Never-ending party

June 16, 1995

Zhores Medvedev looks at the problems facing Boris Yeltsin if he is to unite the ruling party before the crucial Duma elections in December.

President Boris Yeltsin and Prime Minister Viktor Chernomyrdin have been functioning in a political vacuum since the beginning of 1995. The 200-odd parties and organisations in Russia are in opposition to the government. New opposition parties appear almost weekly in preparation for December's elections to the State Duma and the presidential elections next summer. Communists and socialists, hoping to return to power, are also actively preparing.

The young bourgeoisie, on the other hand, and particularly the financial wing which operates Russia's 3,000 banks and exchanges, is campaigning for the elections to be postponed and for the establishment of a stable authoritarian regime. It believes that such a regime is more normal than changing government regularly by means of free - and unpredictable- elections.
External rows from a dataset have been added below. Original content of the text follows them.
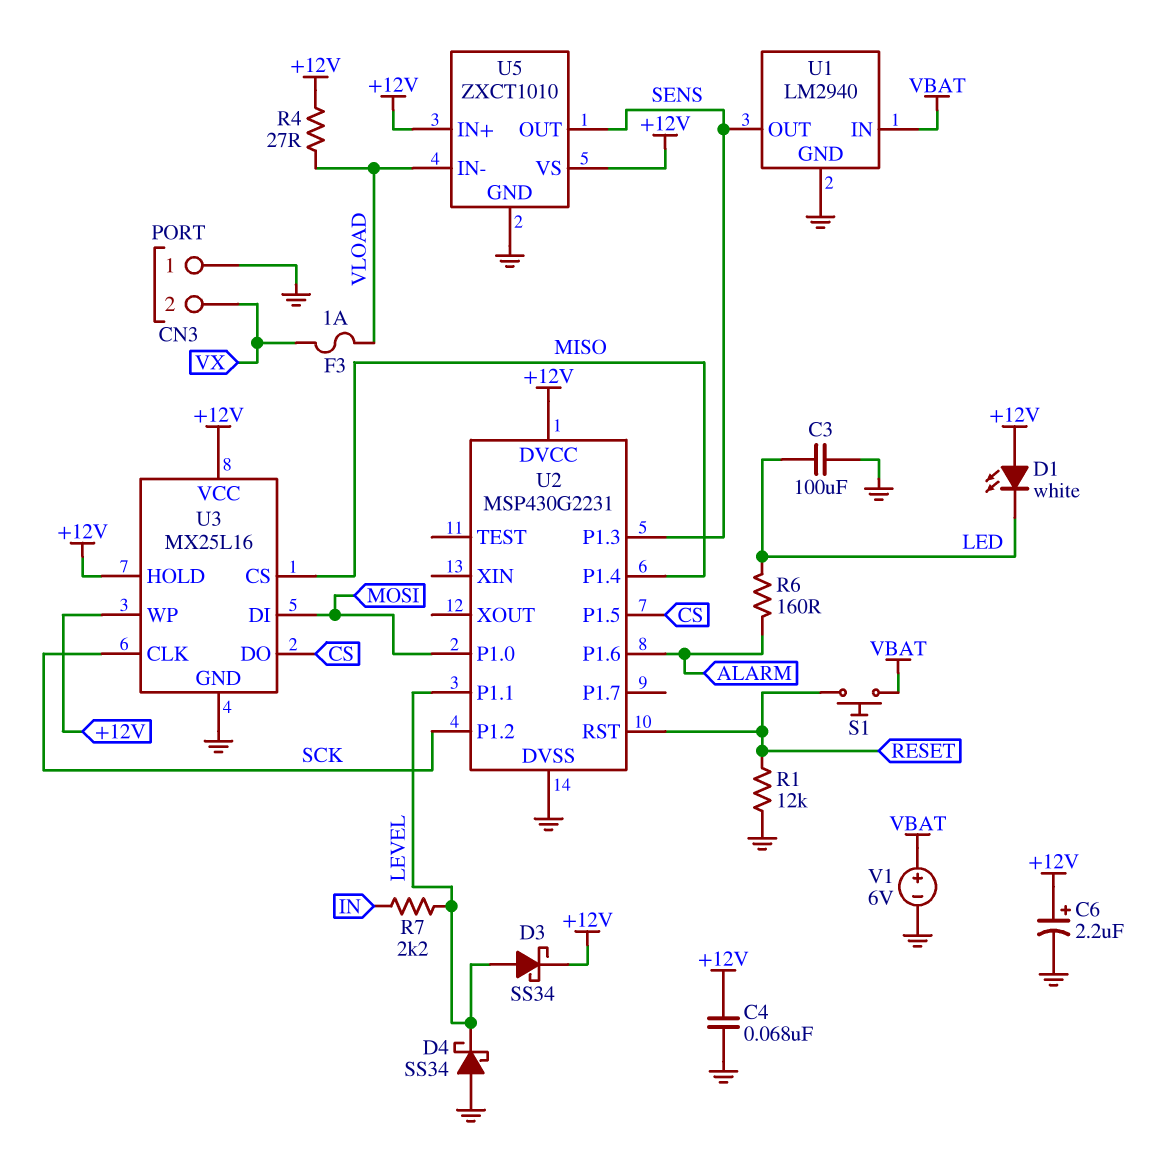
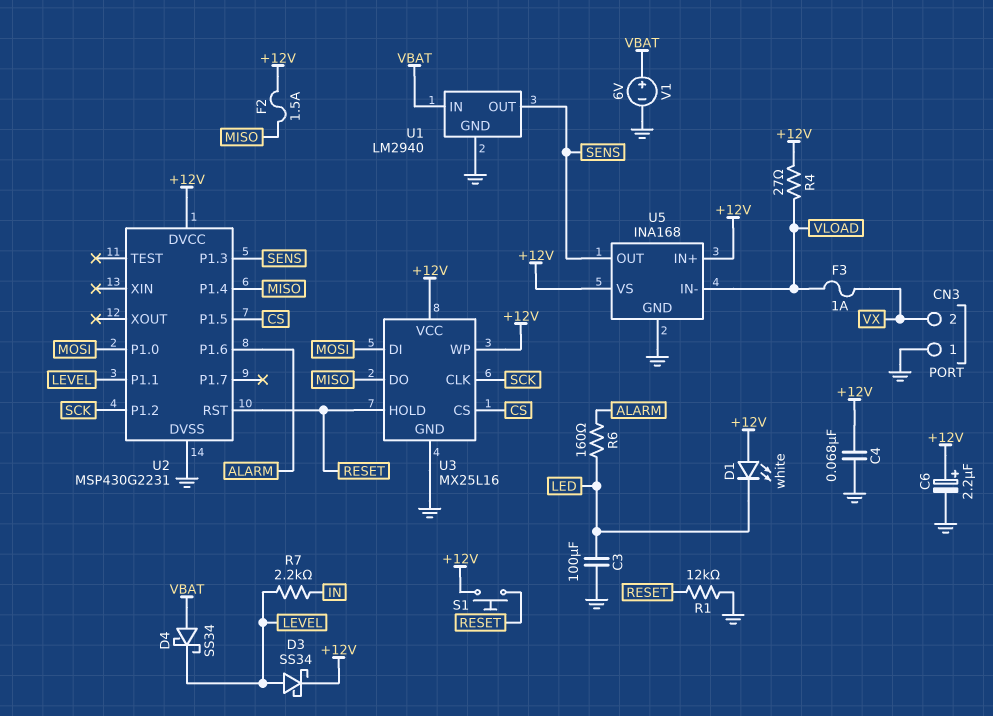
D4: schottky SS34 (A GND, K LEVEL) -> schottky SS34 (A VBAT, K LEVEL)
F2: none -> 1.5A (+12V, MISO)
S1: button (RESET, VBAT) -> button (+12V, RESET)
U3 pin CS: MISO -> CS
U3 pin DO: CS -> MISO
U3 pin HOLD: +12V -> RESET
U5: ZXCT1010 -> INA168

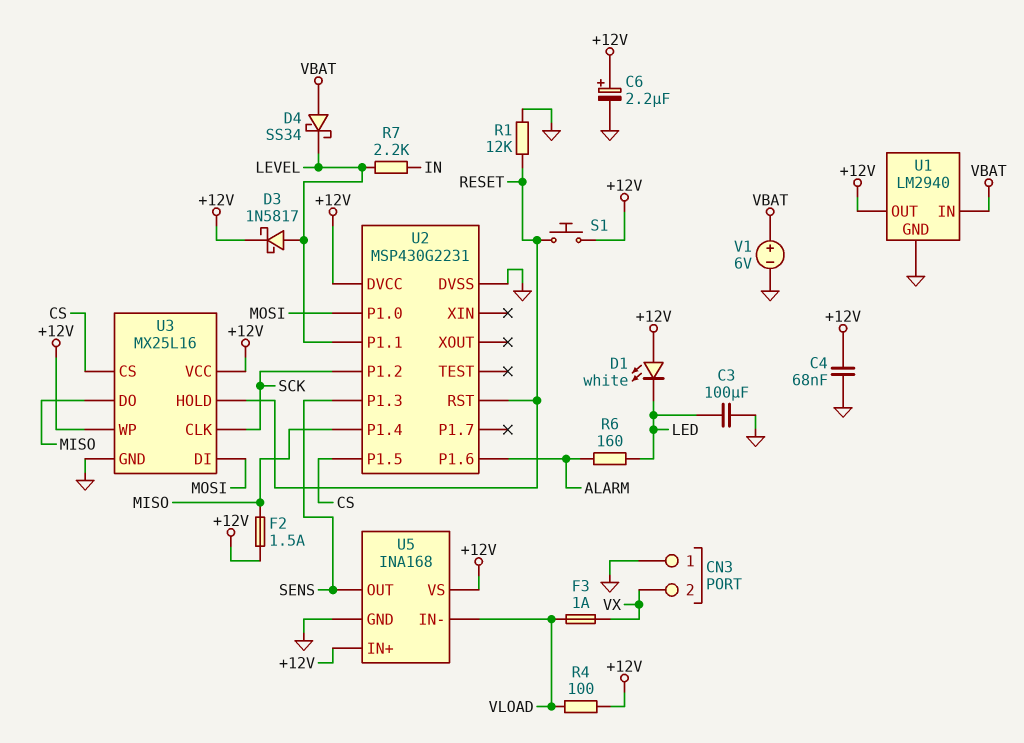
D3: schottky SS34 (A LEVEL, K +12V) -> schottky 1N5817 (A LEVEL, K +12V)
R4: 27 (+12V, VLOAD) -> 100 (+12V, VLOAD)
U1 pin OUT: SENS -> +12V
This apparent paradox is easy to explain: the new capitalist elite in Russia was formed primarily from the ranks of the old Communist nomenklatura. This is not surprising, since there were no professionals outside the Communist Party who were capable of managing administrative and economic organisations. Former Komsomol staff became bankers and brokers (the young find it easier to master these professions), while former regional Party secretaries were appointed governors. Chairmen of the old district Soviets and city Party secretaries became mayors, and the former district-level Party elite were made presidential representatives. The new owners of industrial enterprises, mines and factories are former industrial directors and executives. KGB personnel also went into business, specialising in security services for the new elite.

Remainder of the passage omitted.